Wide beam distributions between 90 and 120 degrees are commonly used for open floor areas. Medium beams between 60 and 90 degrees suit mid height racking. Very tall installations often require narrow optics between 15 and 40 degrees to ensure sufficient vertical illuminance reaches lower levels.
Glare must also be carefully managed. Forklift operators frequently look upward when placing or retrieving goods, and excessive glare can cause discomfort and reduce visibility. Quality optical design, appropriate mounting height, and correct luminaire positioning all contribute to improved visual comfort and safer operation.
Colour Performance and Visual Accuracy
Colour temperature and colour rendering both influence warehouse performance.
A colour temperature of 4000K is widely accepted as the industry standard for general warehousing. It provides a neutral white light that supports alertness and clarity without appearing overly harsh. Higher colour temperatures may be specified in specialist applications where enhanced contrast perception is required, but very cool light is rarely necessary in standard facilities.
Colour Rendering Index, or CRI, measures how accurately a light source reveals colours compared to natural daylight. In warehouse environments this affects label recognition, colour coded systems, safety signage visibility, and quality control processes.
For general warehousing, CRI 80 should be considered the professional minimum standard. Inspection or colour critical tasks may justify CRI 90 or higher.
Lower cost industrial fittings are sometimes manufactured using CRI 70 LED chips to reduce cost or achieve slightly higher luminous efficacy. However, the marginal gain in lumens per watt rarely outweighs the operational drawbacks. Reduced CRI can lead to muted colours, difficulty distinguishing similar packaging tones, reduced clarity in safety markings, and increased visual strain during long shifts.

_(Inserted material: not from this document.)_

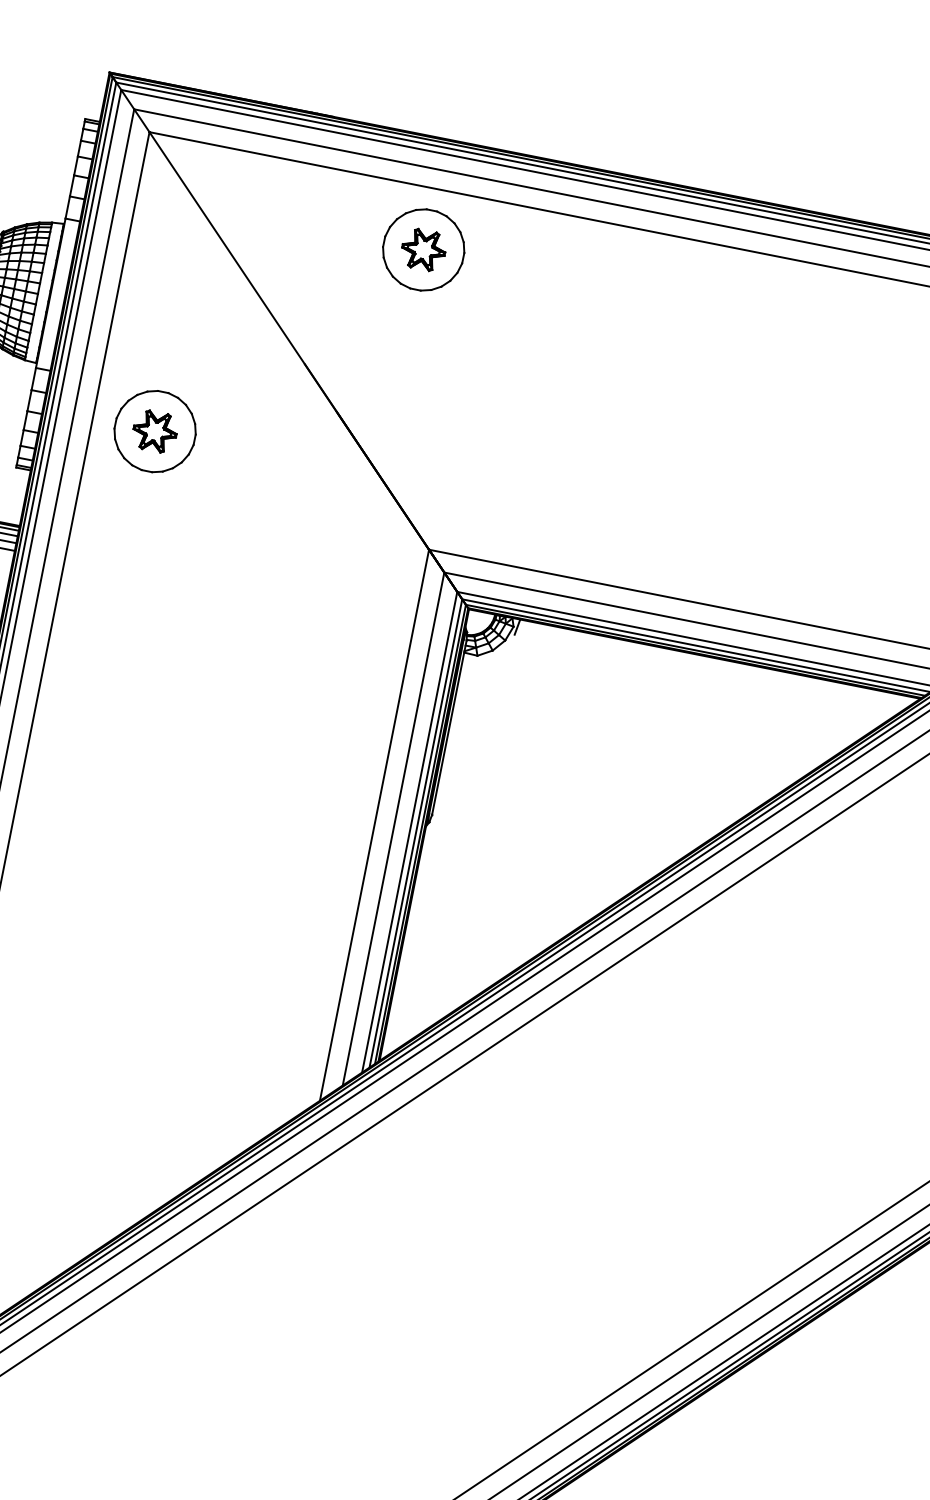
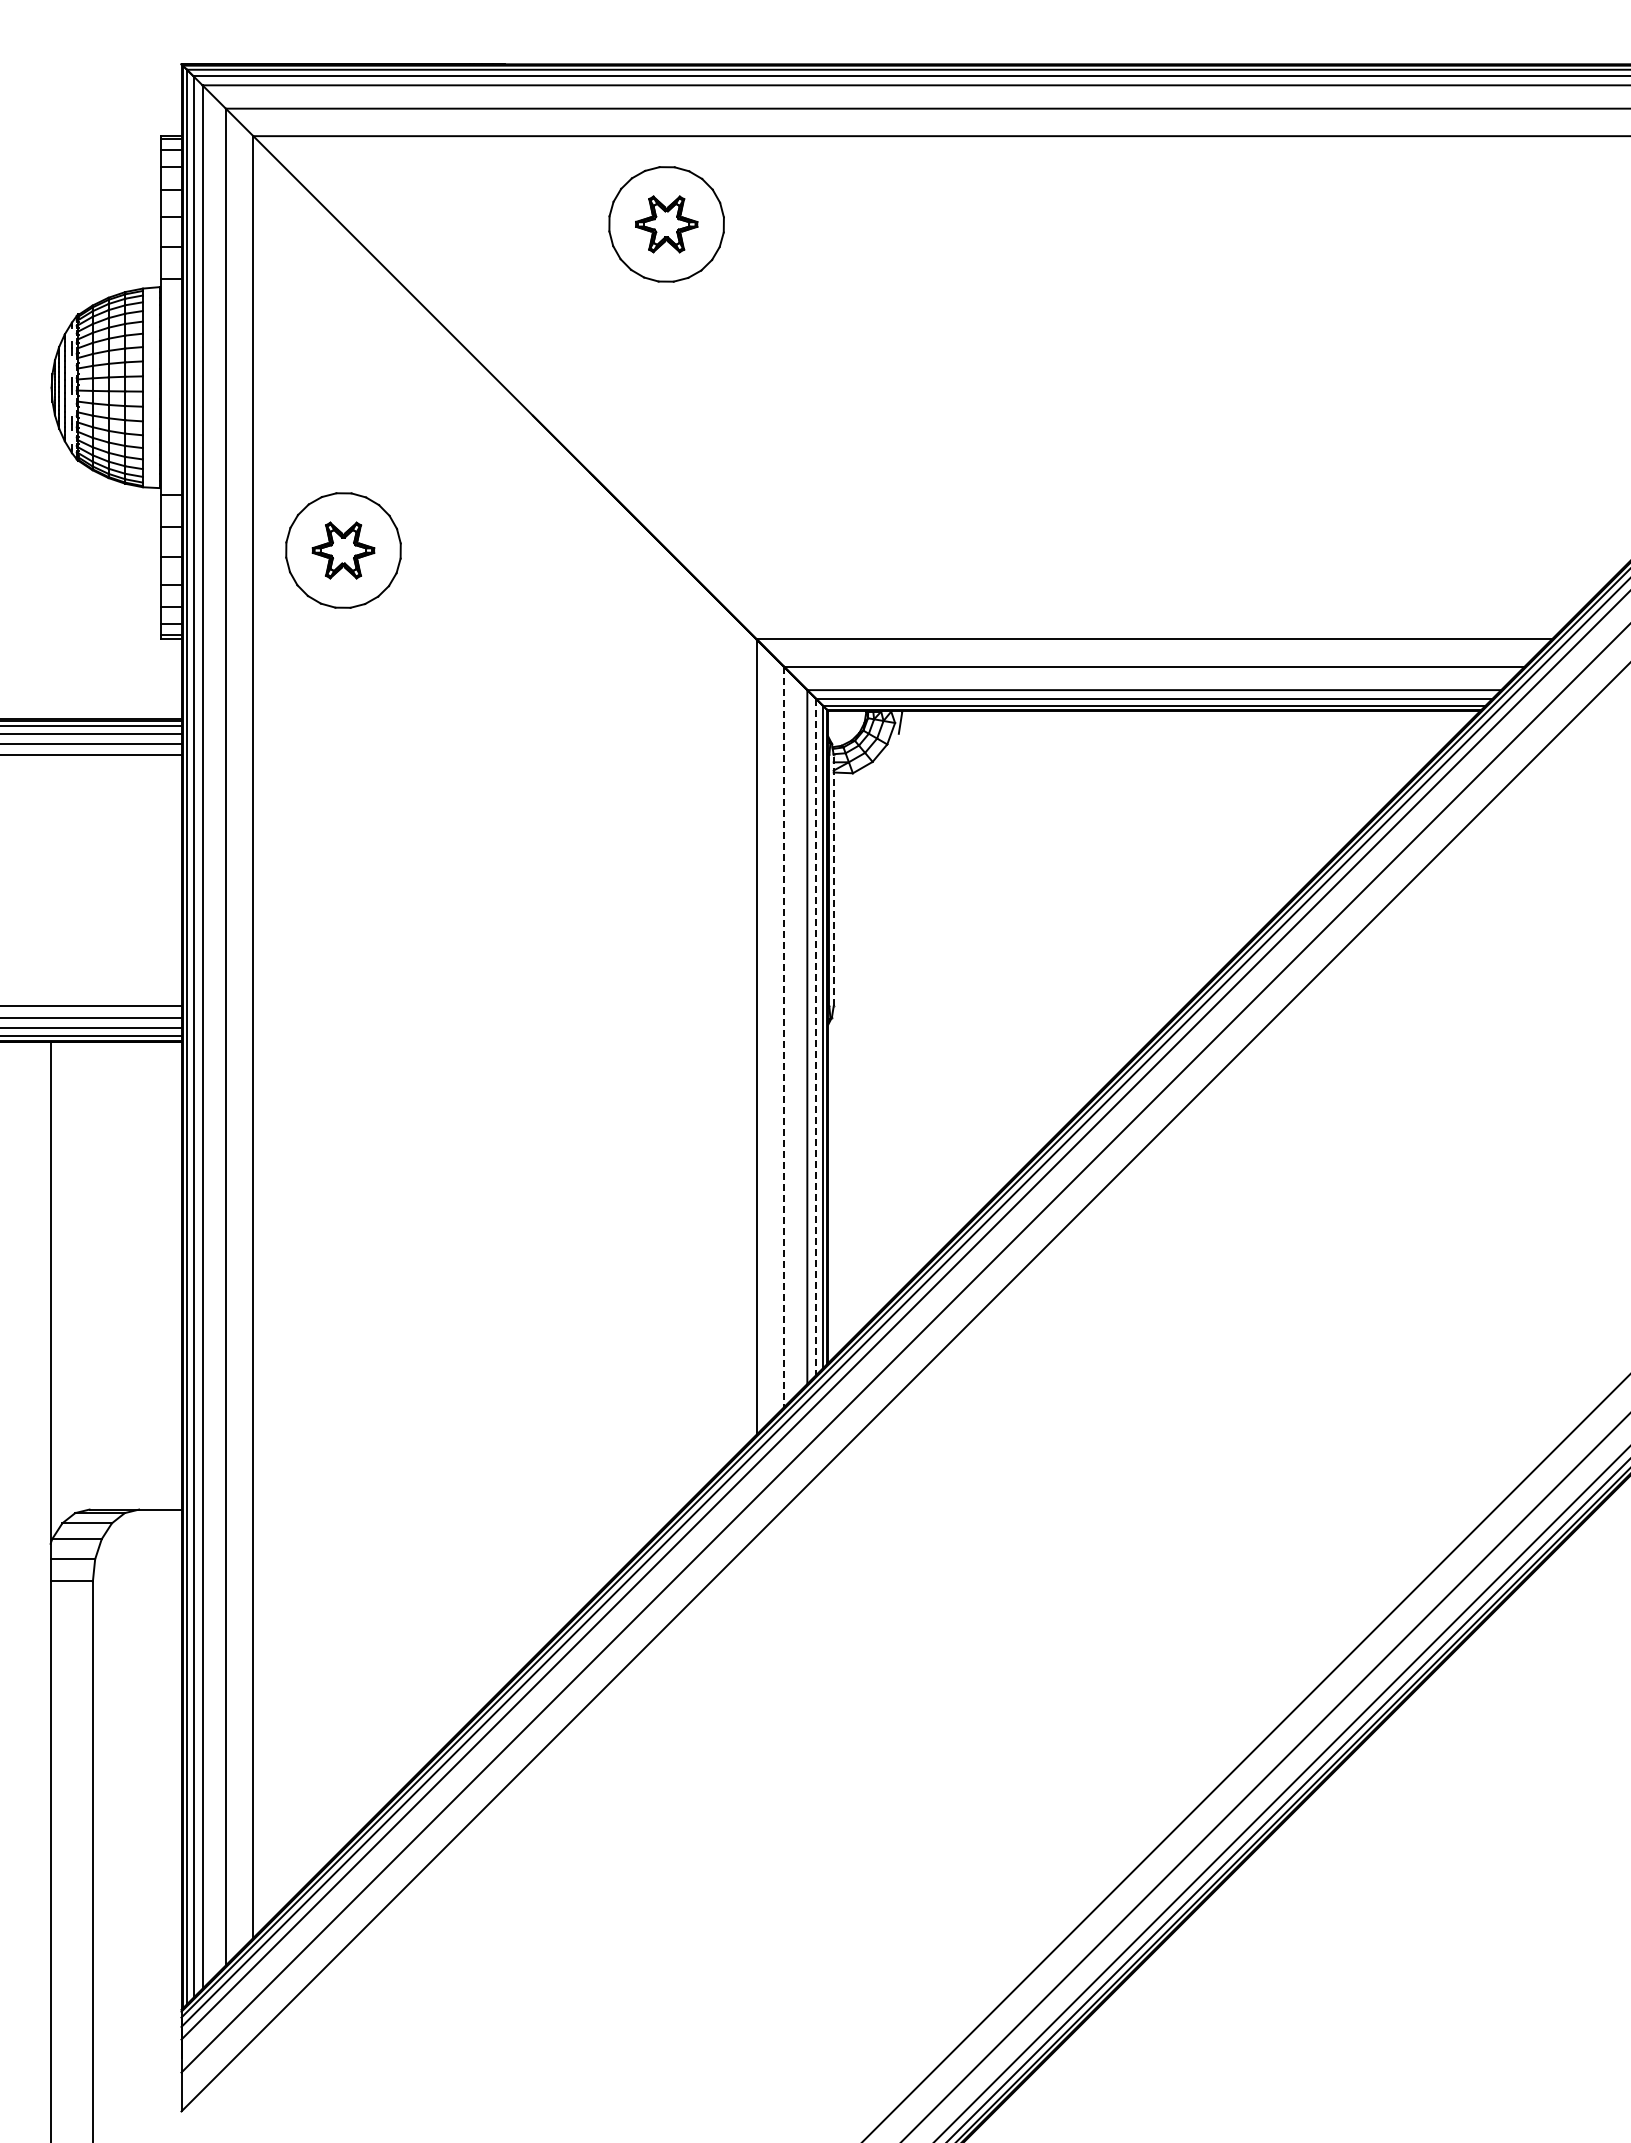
line: (449, 727) -> (833, 880), solid -> dashed
line: (393, 829) -> (784, 1037), solid -> dashed
line: (415, 833) -> (816, 1037), solid -> dashed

Energy Efficiency and Controls
Modern warehouse lighting relies on LED technology due to its efficiency, reliability, and long service life. Quality luminaires commonly achieve rated lifespans exceeding 50,000 hours at L70, reducing maintenance frequency and disruption.
Wattage should never be used as the primary selection metric. Required power depends on mounting height, maintained lux targets, luminaire efficacy, and optical distribution. Two fittings with identical wattage can deliver very different real world results.
Integrating lighting controls significantly enhances efficiency. Occupancy sensors within aisles, daylight harvesting near rooflights, zoned switching, and scheduled dimming ensure lighting operates only when required. High bay solutions such as the Halcyon P700 can be incorporated into controlled systems to maximise long term energy savings.
Planning for Longevity and Flexibility
Warehouses evolve over time. Racking layouts change, operational zones expand, and workflows adapt. Lighting layouts should allow for reconfiguration without major electrical alteration.
Durability is equally important. Appropriate IP ratings must be selected based on environmental conditions. Industrial environments demand fittings capable of withstanding dust, vibration, and thermal stress while maintaining consistent output throughout their service life.
Selecting robust, high performance luminaires from the outset reduces lifecycle cost and operational disruption.
Warehouse lighting is a performance driven engineering decision rather than a simple fixture choice. The most effective systems match luminaire type to mounting height and task, balance horizontal and vertical illuminance, integrate controls from the outset, and allow for future flexibility.
When lighting is designed around workflow and operational requirements, warehouses operate more safely, more accurately, and more efficiently.
Halcyon’s industrial range is engineered to support reliable, high performance warehouse environments. By combining optical precision, energy efficiency, and industrial durability, the right lighting system becomes a long term operational asset rather than just an overhead installation.